Reklama

Jubileusz abp. Mariana Gołębiewskiego

45 lat oczarowania kapłaństwem

Niedziela wrocławska 25/2007

Bądź na bieżąco!

Zapisz się do newslettera

Święcenia to jedyny i niepowtarzalny dzień w życiu kapłana. Apostołowie do końca swych ziemskich dni wspominali i zachowywali w pamięci Ostatnią Wieczerzę w wieczerniku, w czasie której spożywali paschę. Wszyscy kapłani zanurzeni są w tym nurcie tradycji apostolskiej. Nie ma ważniejszego dnia dla kapłana nad dzień jego własnych święceń.
(Abp Marian Gołębiewski w homilii podczas święceń kapłańskich 19 maja 2007 r. w katedrze wrocławskiej)

Najważniejszy dzień

Cóż dla kapłana może być ważniejszego, niż ten upragniony dzień święceń kapłańskich, do którego przygotowuje się przez całe sześć lat a nieraz i dłużej, bo te pierwsze oznaki powołania mogą być przecież już dużo wcześniej? Jest to spełnienie marzeń i osiągnięcie celu, który potem trzeba będzie realizować przez całe życie.
W 1956 r. podjąłem decyzję zasadniczą, ale oznaki rzeczywiście były wcześniej, nawet jeszcze w szkole podstawowej. Tym oznakom się przyglądałem i pewnie dlatego wybrałem Niższe Seminarium Duchowne. Ono się tak nazywało, ale tak naprawdę było to Liceum Ogólnokształcące im. Jana Długosza, realizowało program liceów państwowych. Niestety, miało tylko maturę wewnętrzną i trzeba było zdawać później maturę państwową. Ja zdałem ją w roku 1956, w Liceum im. Jana Matejki w Poznaniu. Udało się, choć egzaminy były z jedenastu przedmiotów. Przystąpiło jedenaście osób, pisemny zdawało osiem, w sumie zdało nas dwoje. Dyplom otrzymałem przed Bożym Narodzeniem.
Ważny był ten moment: październik 1956. Pojechałem do Poznania i zobaczyłem jednostki wojskowe polskie i sowieckie, czułem napiętą atmosferę. W czasie tej matury profesorowie zaczęli inaczej pytać. Zrezygnowali z literatury socrealistycznej, a wrócili do klasyków, do polskich dzieł.
Największe wrażenie robiło nie samo wstąpienie do seminarium, ale to, gdy po raz pierwszy przyjechałem do swojego środowiska w sutannie. Spotkałem się z kolegami i widziałem, że wszystko cichnie, jakoś inaczej mówią, pilnują się w słowach. Ale to dopiero na początku trzeciego roku.

Dla mamy to nie był szok

To było przygotowywane. Gdy skończyłem liceum, mówię: idę do seminarium, i usłyszałem, że skoro taka jest moja decyzja, to ważne, abym był dobrym księdzem. Jednak nie był to wielki szok, ponieważ ja naprawdę przygotowywałem się do tej decyzji już dużo wcześniej.
Bardzo mnie podniosło na duchu, gdy zdałem maturę państwową, bo to oznaczało drogę otwartą wszędzie.
Wstąpiłem do WSD we Włocławku, aby studiować najpierw dwa lata filozofii, a potem cztery teologii, ale koledzy, którzy nie zrobili tej państwowej matury, musieli potem dojeżdżać do Kutna, albo innych miejscowości, aby to uzupełnić. W tamtym czasie w seminarium nie można było zdobywać stopni akademickich, więc zawsze miałem takie poczucie, że gdy będę chciał podjąć studia magisterskie, to matura już jest.

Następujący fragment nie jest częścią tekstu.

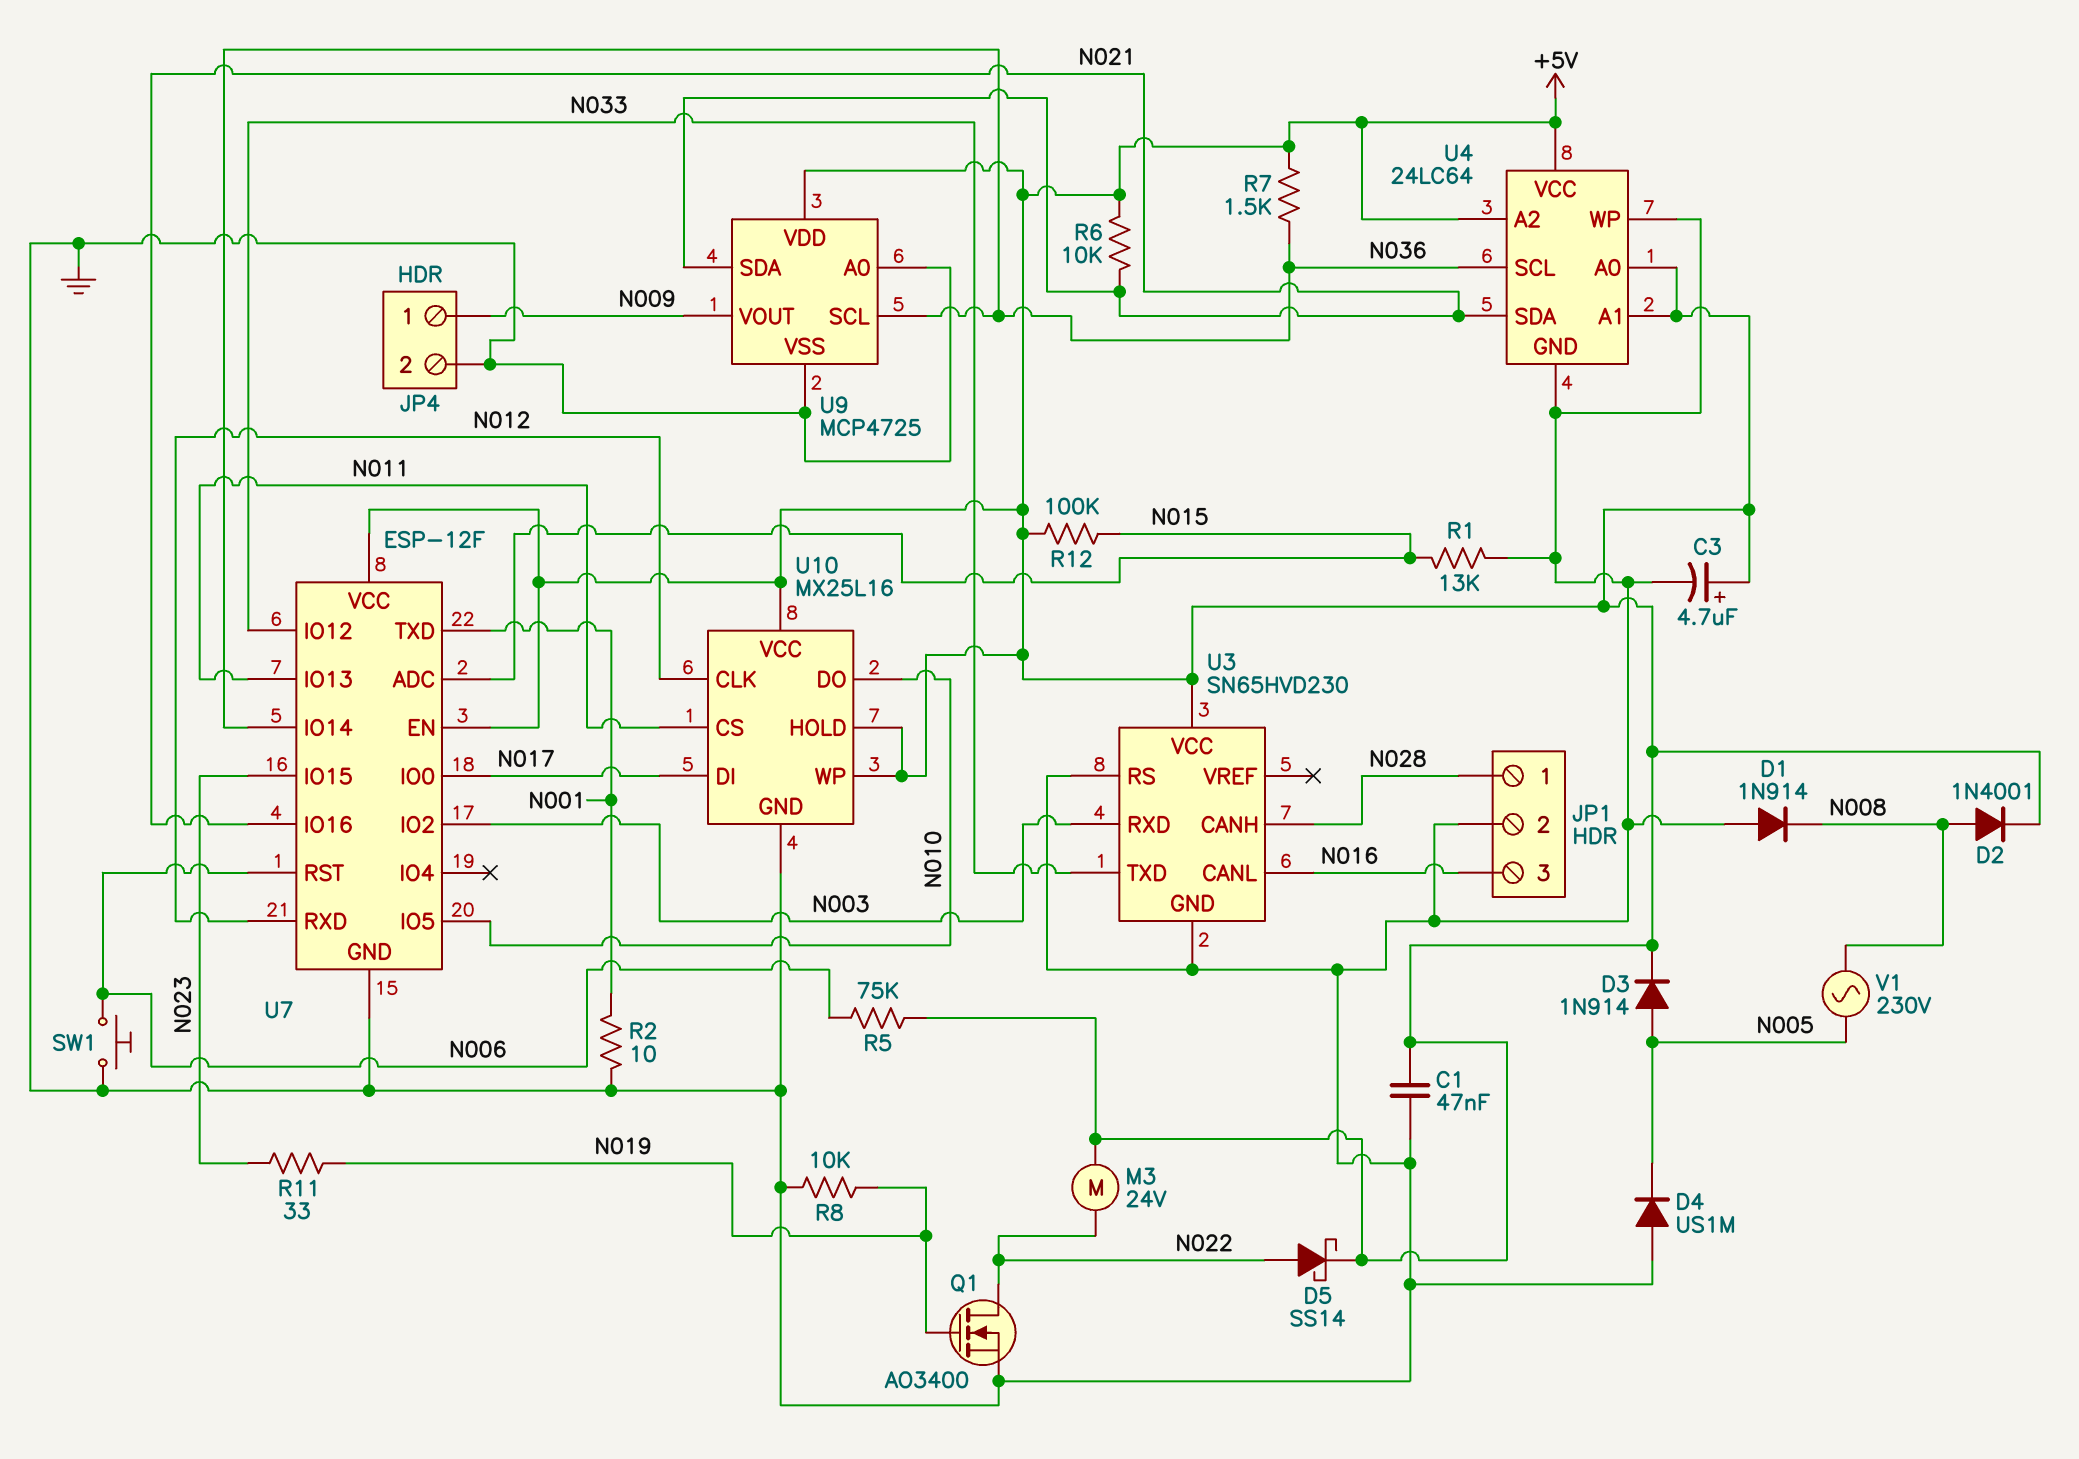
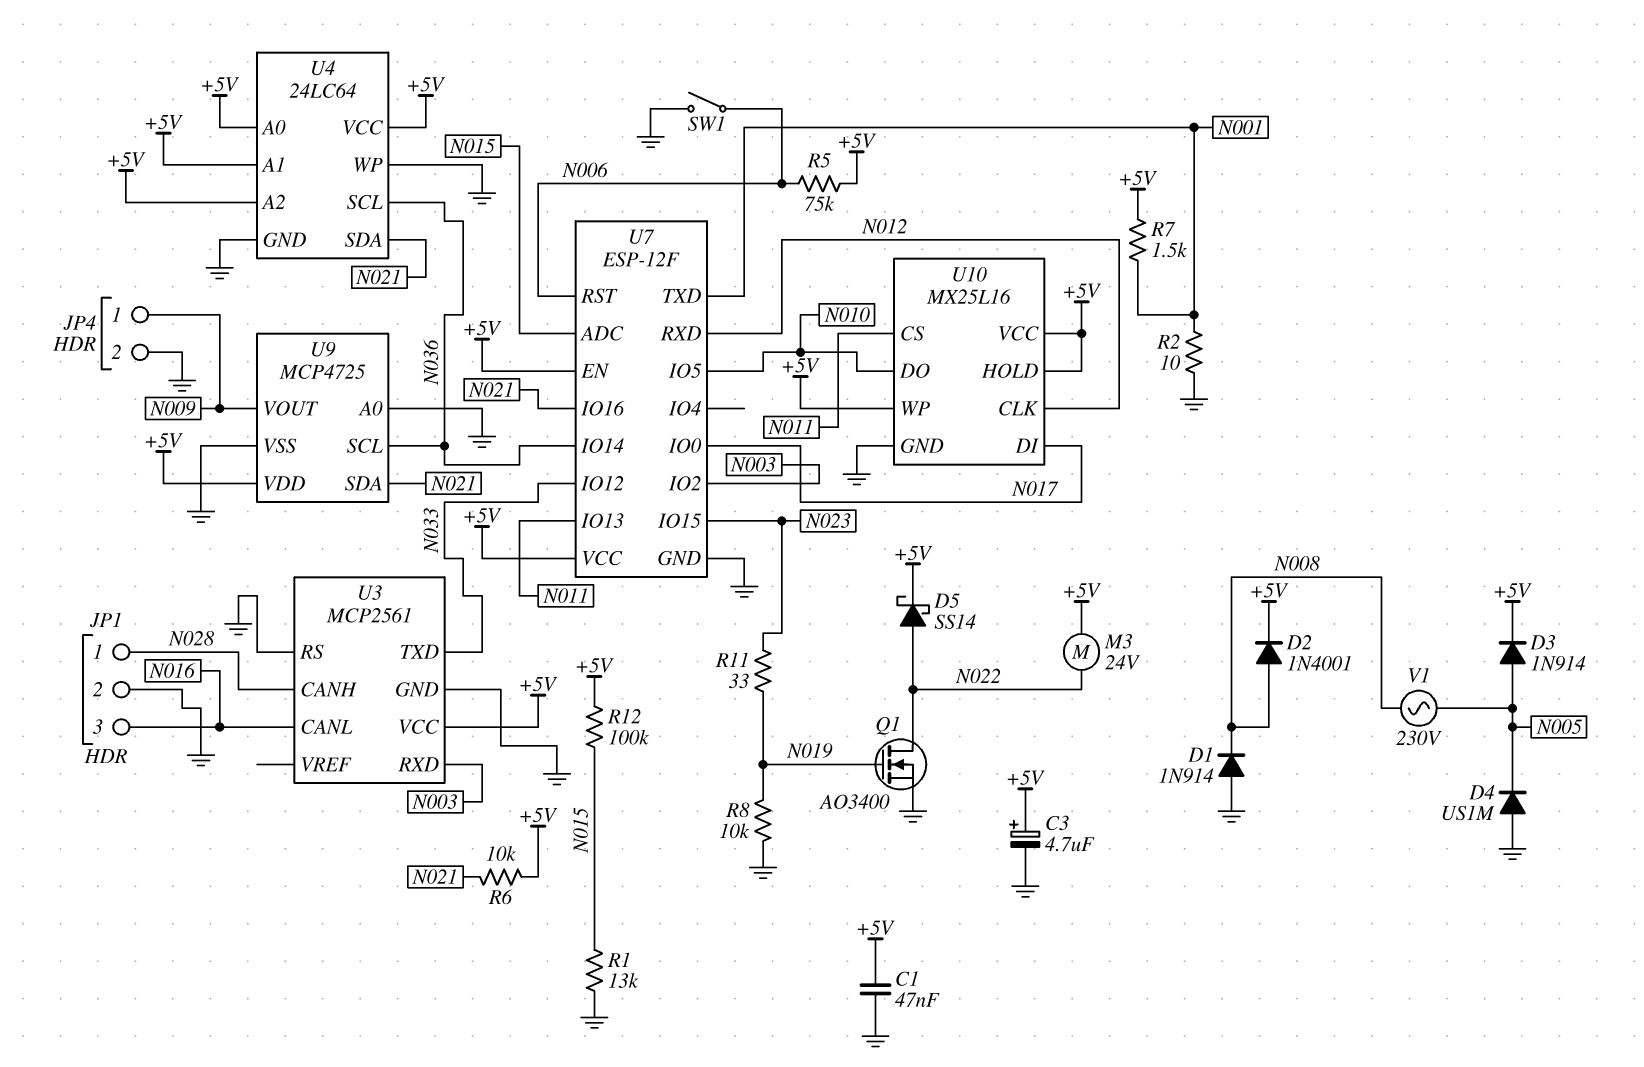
R7: 1.5k (+5V, N036) -> 1.5k (+5V, N001)
SW1: button (GND, N006) -> switch (GND, N006)
U3: SN65HVD230 -> MCP2561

Pomóż w rozwoju naszego portalu

Wspieram

Reklama

Nie byłem pożeraczem książek

Lubiłem studiować, czytać, uczyć się języków obcych. Ale nigdy bym się nie nazwał pożeraczem książek. Któryś z naszych pisarzy opowiadał, że szedł do biblioteki, napełniał teczkę książkami, siadał w parku i czytał. Tak się nie działo. Lektura dla mnie to było raczej studium - fragmenty, medytacja, notatki. Lektury trudne, filozoficzne nie nadają się do takiej lektury. Trzeba powoli, po kawałku, aby nic nie umknęło. Lektura pogłębiająca, - ten sposób zresztą stosuję do dziś. Na biurku leżą książki powkładane jedna w drugą, ponaznaczane, z jasnym wskazaniem: to doczytać, to domyśleć, tamto pogłębić. Są dzieła, których się nigdy nie przeczyta w całości - opracowania monograficzne, i im podobne. Pożeraczem nie byłem, ale studiować lubiłem bardzo. Miałem dobre podstawy z łaciny, problemów żadnych nie było, a to dawało mi wejście w starszą literaturę teologiczną, ułatwiało wiele spraw.

24 czerwca 1962 rok

Był nas 24, w tym 7 księży marianów. Do dziś zbieramy się na zjazdach kursowych, w tym roku będzie on u mnie i mam nadzieję, że większość kolegów przyjedzie, choć 4 z nich już nie żyje. Na święcenia przyjechała rodzina, homilię, bardzo zresztą płomienną, wygłosił nam bp Pawłowski. Nie przypominam sobie, aby to zarejestrowano, tekst spisanej homilii nigdy potem do mnie nie dotarł. Pamiętam natomiast, że mówił o konieczności oczarowania się kapłaństwem. Dopiero to oczarowanie pozwala dobrze pracować, dobrze służyć.

Reklama

Prymicje w Dębach Szlacheckich

Prymicje były 1 lipca 1962 r. w kościele parafialnym pw. Wniebowzięcia NMP w Dębach Szlacheckich. Przyjechali księża z dekanatu, ówczesny ks. dziekan z Koła, Julian Olejnik głosił homilię, nie ckliwą a rzeczową. Przyjęcie prymicyjne było na plebanii, bo ówczesny proboszcz ks. Stanisław Michalak tak zarządził. Zresztą, wtedy nie było możliwe wynajęcie lokalu na przyjęcie prymicyjne. Czasy były takie, że dla spraw Kościoła miejsca nie było. Obrazki robiliśmy jednakową metodą: stempel na jakiejś szczególnej kartce lub fotografii. Chociaż miałem też ok. 200 sztuk obrazków z Brazylii, które rzeczywiście bardzo ładnie wyglądały. Jeden z nich się zachował, więc jest pamiątką szczególną.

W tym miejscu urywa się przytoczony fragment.